Por Elder de Oliveira
“A Melhor Mãe do Mundo“, novo filme de Anna Muylaert, é mais do que uma ficção bem contada, é uma declaração urgente sobre maternidade, miséria e sobrevivência nas bordas de uma cidade que insiste em fingir que não vê quem a sustenta.
A diretora, já conhecida por explorar complexidades das relações familiares em obras como “Que Horas Ela Volta?” e “Mãe Só Há Uma”, entrega aqui talvez sua personagem materna mais crua, intensa e humana, Gal, interpretada por Shirley Cruz.
Gal é uma catadora de recicláveis, mulher preta, periférica, mãe solo e sobrevivente da violência doméstica. Sua fuga pelas ruas de São Paulo com os filhos Rihanna e Benin é, ao mesmo tempo, literal e simbólica. Ela escapa de um ciclo de dor para tentar reinventar um lar a céu aberto. A jornada é marcada por pedras e nenhuma metáfora aqui ameniza o fato de que são pedras reais, como o concreto frio das calçadas onde ela dorme, os olhares atravessados, a fome dos filhos, a insegurança. Ainda assim, o filme não mergulha no miserável. Muylaert filma com respeito e afeto.

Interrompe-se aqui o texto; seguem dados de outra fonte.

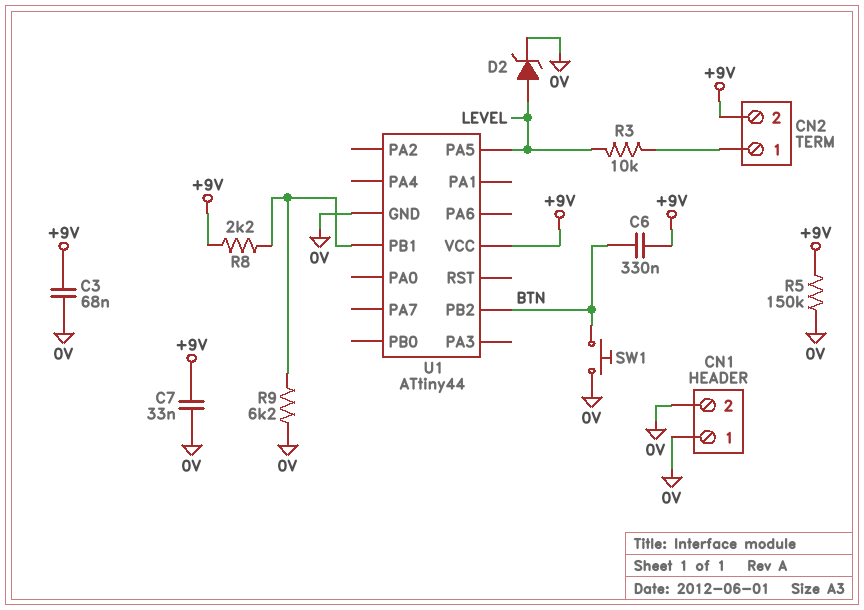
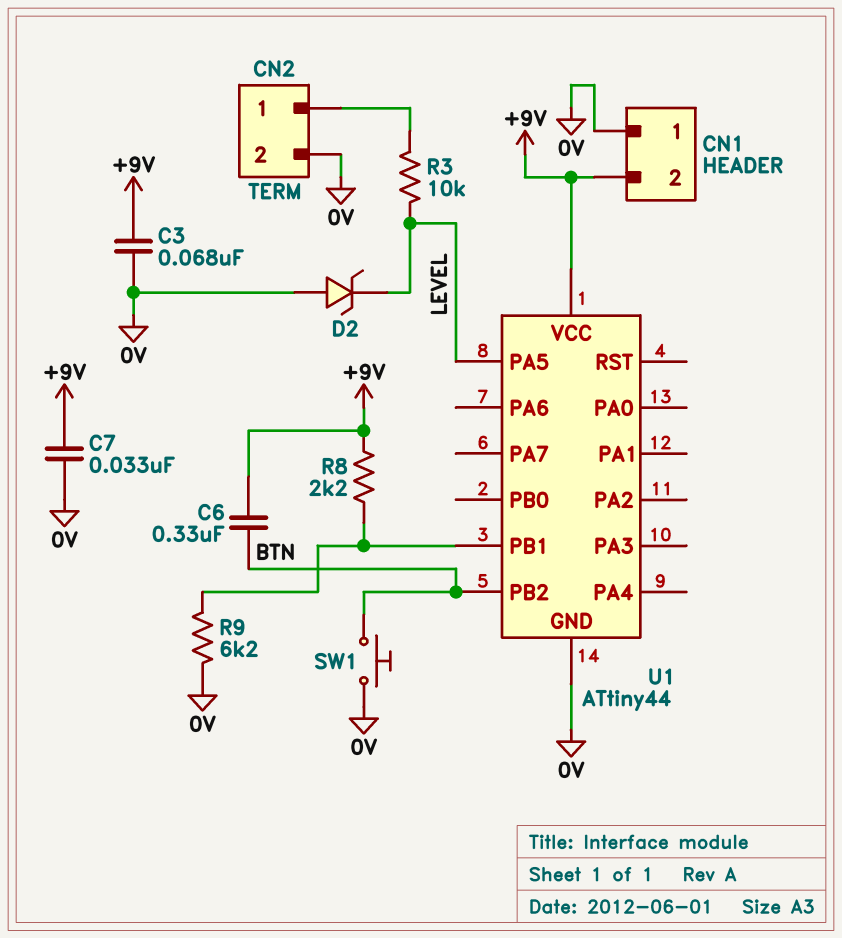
CN1 pin 2: 0V -> +9V
CN2 pin 2: +9V -> 0V
D2: zener (A LEVEL, K 0V) -> zener (A 0V, K LEVEL)
R5: 150k (+9V, 0V) -> none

O elenco, recheado de artistas musicais como Seu Jorge, Dexter e Luedji Luna, não é apenas uma escolha estética ou comercial, eles trazem corpo, voz e história à trama. Mas é nas crianças que o filme encontra sua alma.
Rihanna Barbosa e Benin Ayo, usando seus próprios nomes, entregam atuações que impressionam pela naturalidade e profundidade. São crianças com rugas na alma, mas ainda capazes de sorrir. Muylaert acerta em cheio ao preservar suas identidades, dando protagonismo e orgulho à cultura preta, num gesto político e afetivo.
A performance de Shirley Cruz é arrebatadora. Mãe também na vida real, ela não atua Gal, ela a vive. E vive com o peso da responsabilidade, da urgência, da revolta e do amor. A atriz mergulha na realidade das catadoras, tornando cada gesto no filme carregado de verdade. O que poderia ser uma personagem simbólica vira gente de carne, osso e dignidade.
A “Melhor Mãe do Mundo” carrega o peso do título e não foge da responsabilidade que ele impõe. Não é um elogio vazio, é uma afirmação que se constrói no olhar de Gal para os filhos, na coragem de romper ciclos, na fé que ela encontra mesmo na escuridão. O filme emociona sem ser piegas, denuncia sem ser panfletário, e revela que o amor materno, quando atravessa a adversidade, vira ato político.
Premiado em festivais na França e celebrado internacionalmente, o longa é um forte candidato brasileiro para diversas premiações. Mas antes de qualquer estatueta, o que ele merece e precisa é ser visto. Porque no fim, “A Melhor Mãe do Mundo” é sobre enxergar aquilo que a cidade insiste em apagar, que resistir também é amar. E amar, às vezes, é fugir.
A Melhor Mãe Do Mundo chega aos cinemas no dia 7 de agosto.